Heute erschien die neue 43. Bundes-Immissionsschutzverordnung im Amtsblatt (Verordnung zum Erlass der Verordnung über nationale Verpflichtungen zur Reduktion der Emissionen bestimmter Luftschadstoffe). Mit ihr verpflichtet sich der Gesetzgeber (einer entsprechenden Europäischen Richtlinie folgend), bis 2020 bzw. 2030 bestimmte Grenzwerte für Luftschadstoffe, insb. Feinstaub, NOx und SOx, einzuhalten. Emissionen der Maritimen Seeschifffahrt sind ausgenommen. Die Verordnung räumt dem UBA auf nationaler Ebene Rechte ein, die bislang üblicherweise nur auf kommunaler Ebene von den dortigen Behörden ausgeübt wurden – ein Novum um Immissionsschutzrecht.

Neuer Beitrag in der NVwZ

Im Juli erscheint in der NVwZ mein Beitrag „Abgas als Abfall“ (NVwZ 2018, 956-959).

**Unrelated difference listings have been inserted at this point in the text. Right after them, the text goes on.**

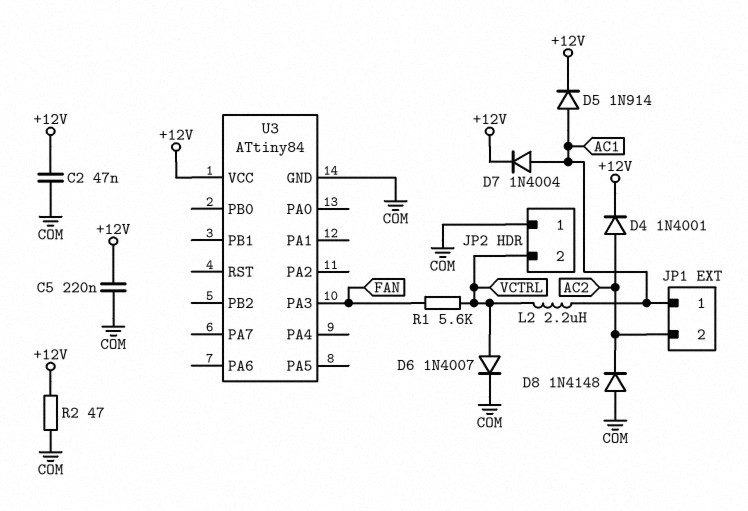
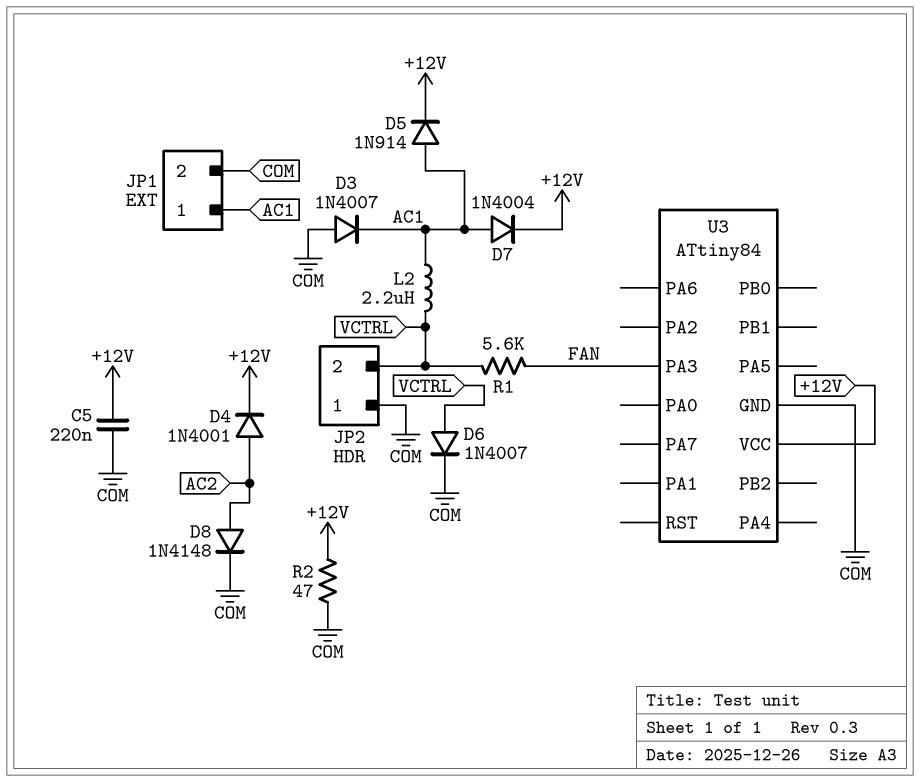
C2: 47nF (+12V, COM) -> none
D3: none -> diode 1N4007 (A COM, K AC1)
D8: diode 1N4148 (A COM, K AC2) -> diode 1N4148 (A AC2, K COM)
JP1 pin 2: AC2 -> COM

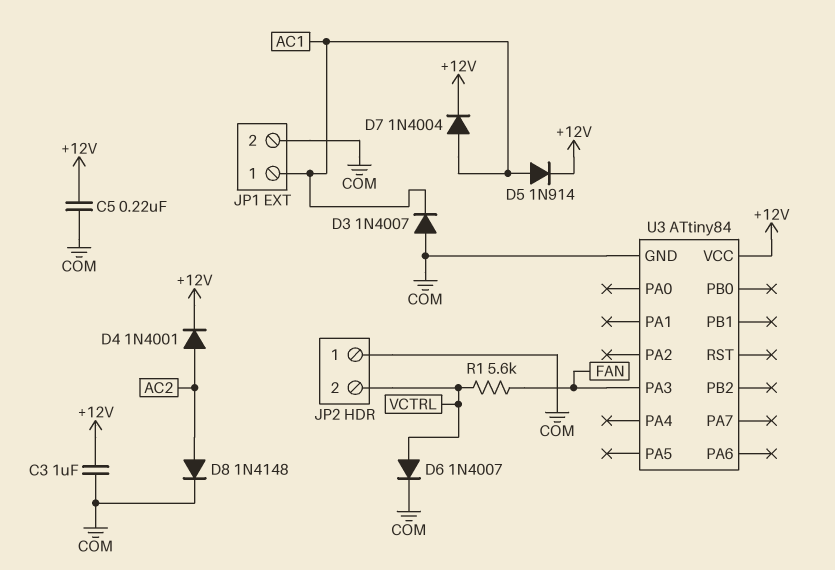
C3: none -> 1uF (+12V, COM)
L2: 2.2uH (AC1, VCTRL) -> none
R2: 47 (+12V, COM) -> none

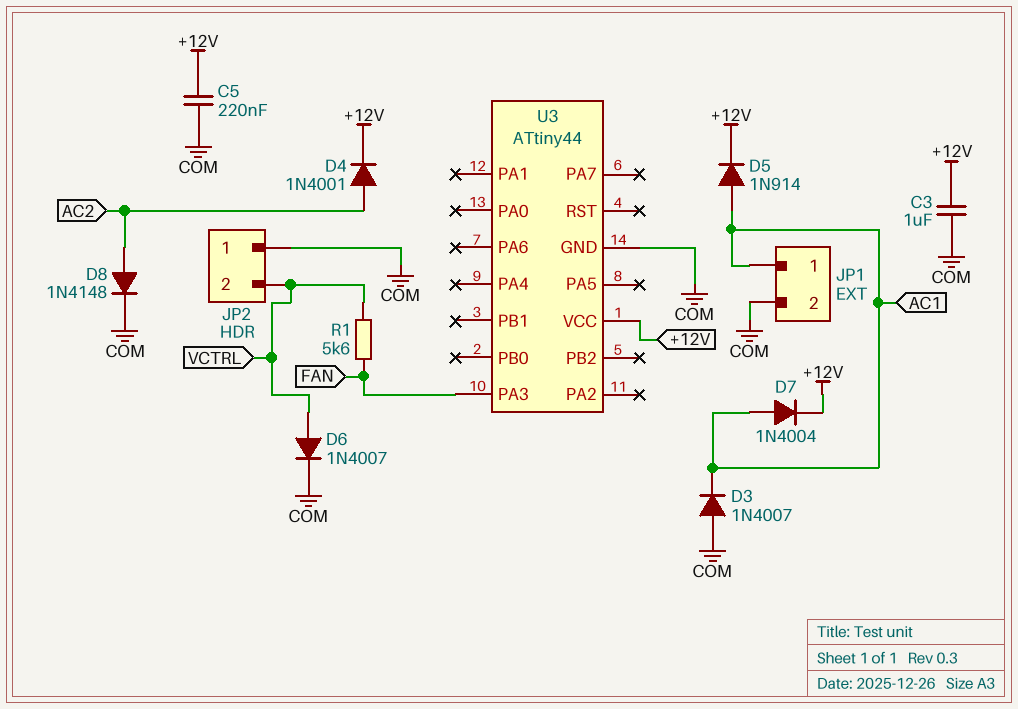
U3: ATtiny84 -> ATtiny44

Darin befasse ich mich mit folgender Fragestellung (Abstract):

Abgase aus industriellen Prozessen werden in der Genehmigungs- und Überwachungspraxis meist ausschließlich nach Immissionsschutzrecht beurteilt. Dabei ist das Verhältnis zwischen Luftreinhaltungs- und Kreislaufwirtschaftsrecht keineswegs abschließend geklärt. Tatsächlich lässt sich mit den existierenden Normen kaum begründen, weshalb für Abgase nicht auch das Abfallrecht gelten soll. Dessen Anwendung hätte allerdings potentiell dramatische Folgen für Anlagenbetreiber. Der vorliegende Beitrag untersucht, ob sie durch Auslegung und Anwendung der bestehenden Vorschriften abgewendet werden kann.

EU zu Klimaeffekten von Landnutzung und Forstwirtschaft (LULUCF)

Am 14. Mai hat der Rat der Europäischen Union eine neue Verordnung über die Einbeziehung der Emissionen und des Abbaus von Treibhausgasen aus Landnutzung, Landnutzungsänderungen und Forstwirtschaft (LULUCF) verabschiedet. Sie verpflichtet Mitgliedsstaaten mit sofortiger Wirkung (Inkrafttreten: 20 Tage nach Veröffentlichung im Amtsblatt), Treibhausgasemissionen aus den genannten Aktivitäten vollständig auszugleichen.

Die erste Verpflichtungsperiode beginnt 2021. Bis dahin müssen noch diverse Umsetzungsrechtsakte auf EU-Ebene verabschiedet werden. Dies kann erst geschehen, wenn die Verordnung tatsächlich in Kraft getreten ist. Seit kurzem konsultieren die Mitgliedstaaten und die Kommission nun eine Überarbeitung der Register-Verordnung (Delegierter Rechtsakt), die neben der dem Register für den EU-ETS auch die Registerführung unter der Effort-Sharing-Verordnung und der LULUCF-VO regelt.